The charges involved billing for dental services that were never provided.
What It Means
This case, like the Forest Hills case, involves billing fraud rather than employee embezzlement. But it illustrates the scale of fraud that can occur in dental practices when proper controls are absent.
For practices that bill Medicaid, the message is clear: compliance matters. False billing carries serious criminal consequences.
Case 4: Falmouth Dentist - $200,000 False Claims
What Happened
In March 2024, the Massachusetts Attorney General's Office announced indictments against a Falmouth dentist and dental practice for submitting nearly $200,000 in false claims to MassHealth.
The charges alleged billing for services that were not provided and for services that were required to be performed by a dentist but were performed by unqualified staff.
Pattern Recognition
Massachusetts saw three significant dental fraud cases in 2024, all involving Medicaid billing:
- Forest Hills (Boston)
- Worcester practice ($2 million)
- Falmouth practice ($200,000)
This concentration suggests either increased enforcement or systemic issues in billing practices that are now being addressed.
Case 5: Jennifer Fullenkamp - 15-Year Scheme Uncovered
What Happened
Jennifer Fullenkamp, who worked at Scheele Orthodontics in Batesville, Indiana for more than 15 years, was caught in what investigators described as a long-term embezzlement scheme.
The practice noticed unexplained payment irregularities and missing patient funds in 2023. Fullenkamp ultimately pleaded guilty to theft and was sentenced to prison.
The Numbers
- Estimated theft: Up to $500,000
- Provable amount: $54,000
- Duration: Over a decade
- Sentence: 4-5 years in prison
The judge noted that the actual theft likely far exceeded the provable amount. The $54,000 figure reflects what could be documented with available records, not the full scope of the fraud.
What It Teaches
This case illustrates the challenge of prosecuting long-term embezzlement. Records decay. Memories fade. Evidence becomes harder to reconstruct.
The gap between estimated losses ($500,000) and provable losses ($54,000) shows why prevention matters more than prosecution. Recovery is rarely complete.
Red Flags That Were Missed
Fullenkamp was well-liked by patients and owners. Her long tenure created trust. But that trust allowed her to operate without oversight for over a decade.
Length of service is not a fraud prevention control. In fact, long tenure often creates the exact conditions that embezzlement requires: trust, autonomy, and knowledge of system weaknesses.

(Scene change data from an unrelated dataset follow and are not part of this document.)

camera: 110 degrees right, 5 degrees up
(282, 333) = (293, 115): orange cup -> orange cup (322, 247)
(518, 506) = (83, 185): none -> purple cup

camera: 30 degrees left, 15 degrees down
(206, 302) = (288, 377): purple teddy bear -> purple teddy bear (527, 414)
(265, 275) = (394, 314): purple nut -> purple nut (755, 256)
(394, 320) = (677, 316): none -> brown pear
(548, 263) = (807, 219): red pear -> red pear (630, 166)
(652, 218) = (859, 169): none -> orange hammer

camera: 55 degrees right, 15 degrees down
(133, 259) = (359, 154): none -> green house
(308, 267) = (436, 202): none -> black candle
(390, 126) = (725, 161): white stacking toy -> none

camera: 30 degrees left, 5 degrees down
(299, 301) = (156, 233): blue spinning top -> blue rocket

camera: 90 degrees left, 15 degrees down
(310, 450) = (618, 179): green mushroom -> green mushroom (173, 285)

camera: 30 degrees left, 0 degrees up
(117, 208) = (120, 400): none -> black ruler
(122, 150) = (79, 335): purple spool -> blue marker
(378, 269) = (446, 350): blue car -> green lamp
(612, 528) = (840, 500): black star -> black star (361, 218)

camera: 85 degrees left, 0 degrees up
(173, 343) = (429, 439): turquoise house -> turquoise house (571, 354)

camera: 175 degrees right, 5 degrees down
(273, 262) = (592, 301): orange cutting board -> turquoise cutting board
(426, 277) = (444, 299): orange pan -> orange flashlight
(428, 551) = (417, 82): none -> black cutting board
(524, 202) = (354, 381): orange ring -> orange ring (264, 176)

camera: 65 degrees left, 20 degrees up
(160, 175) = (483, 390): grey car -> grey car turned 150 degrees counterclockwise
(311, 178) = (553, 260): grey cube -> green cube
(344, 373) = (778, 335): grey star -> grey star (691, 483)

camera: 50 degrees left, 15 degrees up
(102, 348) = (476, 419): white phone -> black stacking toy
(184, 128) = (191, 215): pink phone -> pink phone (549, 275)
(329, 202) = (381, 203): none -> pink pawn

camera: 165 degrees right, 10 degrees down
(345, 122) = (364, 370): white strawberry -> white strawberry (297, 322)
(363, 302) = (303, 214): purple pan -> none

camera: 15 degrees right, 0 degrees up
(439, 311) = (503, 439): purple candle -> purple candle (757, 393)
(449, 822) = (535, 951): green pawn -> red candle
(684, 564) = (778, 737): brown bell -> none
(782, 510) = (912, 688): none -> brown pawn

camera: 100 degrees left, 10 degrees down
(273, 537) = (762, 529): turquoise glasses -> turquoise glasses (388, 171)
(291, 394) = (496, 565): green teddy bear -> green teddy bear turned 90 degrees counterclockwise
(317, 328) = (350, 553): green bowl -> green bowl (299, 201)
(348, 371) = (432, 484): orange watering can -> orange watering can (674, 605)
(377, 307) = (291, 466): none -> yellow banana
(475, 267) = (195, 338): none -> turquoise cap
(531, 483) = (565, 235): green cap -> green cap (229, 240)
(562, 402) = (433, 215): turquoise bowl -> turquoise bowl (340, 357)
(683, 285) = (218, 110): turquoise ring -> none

Patterns Across 2024 Cases
Medicaid Fraud Cluster
Three of the significant 2024 cases involved Medicaid fraud in Massachusetts. This may reflect increased enforcement attention on dental Medicaid billing, or it may reflect underlying compliance issues in the industry.
Practices billing public insurance programs should ensure their billing practices are documented, accurate, and compliant.
Addiction as Motivation
Chapman's case explicitly involved gambling addiction. Research on embezzlement consistently shows that financial desperation - from addiction, debt, medical expenses, or other sources - drives many embezzlers.
This does not mean every employee with financial troubles is a risk. But it does mean that practices should have controls that do not rely solely on employee integrity.
Long Detection Periods
Both Chapman's scheme and Fullenkamp's scheme ran for extended periods before discovery. The pattern across years remains consistent: embezzlement usually is not caught quickly.
What Practice Owners Should Take From 2024
Medicaid compliance matters. If you bill public insurance, ensure your claims accurately reflect services provided.
Check handling needs oversight. Any employee handling checks should have their work verified by someone else.
Tenure does not equal trustworthiness. Long-term employees can be excellent, but they need the same oversight as everyone else.
Financial desperation drives fraud. Controls should not depend on assuming everyone is always honest under all circumstances.
Early detection limits losses. The cases with the largest losses are the cases that ran the longest.